Dois estudos publicados ontem detalham um novo tratamento contra a leucemia linfoide crônica, que atinge os linfócitos B, células do sistema imunológico.
As pesquisas, publicadas nas revistas “Science Translational Medicine” e “New England Journal of Medicine”, propõem transformar os linfócitos T (outras células de defesa) em assassinas das células B, afetadas pelo câncer.
A terapia foi testada em três homens que já tinham feito tratamento com drogas convencionais e sofreram uma recaída da doença.

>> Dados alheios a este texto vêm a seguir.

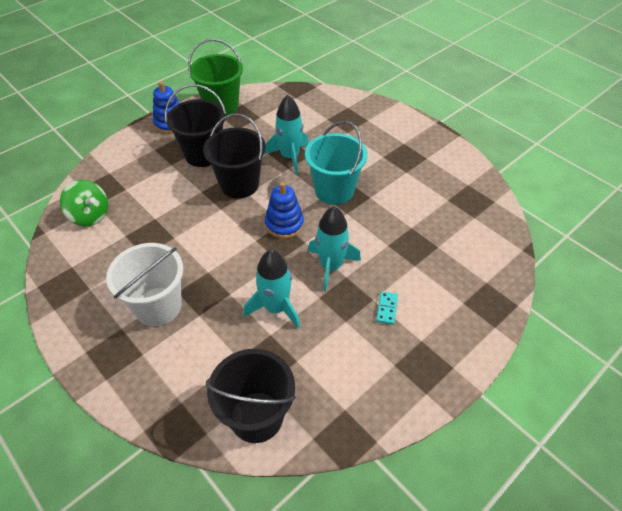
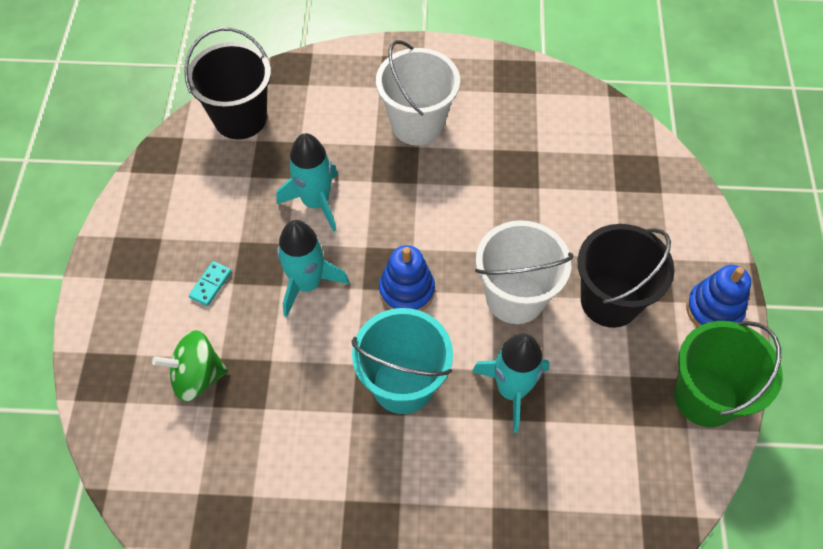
camera: 135 degrees right, 10 degrees up
(90, 215) = (599, 140): green spinning top -> green spinning top (197, 376)
(239, 184) = (515, 297): black bucket -> white bucket
(387, 309) = (210, 284): turquoise domino -> turquoise domino turned 60 degrees clockwise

Os médicos colheram sangue dos pacientes e modificaram seus linfócitos T. Dois deles não têm mais sinais do tumor e um se recuperou parcialmente da doença.
Segundo Vladmir Cláudio Cordeiro de Lima, oncologista clínico do Hospital A.C. Camargo, o método melhora a resposta imunológica do corpo ao tumor.
“Ele faz as células de defesa expressarem duas proteínas que as tornam mais competentes para reconhecer a leucemia linfoide crônica. Nosso sistema imunológico já faz isso normalmente, mas ele desenvolve tolerância às células doentes.”
A leucemia linfoide crônica é um tipo raro da doença e não tem cura. Segundo Lima, o diagnóstico acontece, em geral, quando se nota um aumento do número de linfócitos em exames de sangue.
Nenhum dos voluntários da pesquisa quis se identificar, mas um deles, que é cientista e tem 65 anos, divulgou um comunicado dizendo: “Estou saudável e em remissão. Sei que isso pode não ser uma condição permanente, mas decidi declarar vitória.”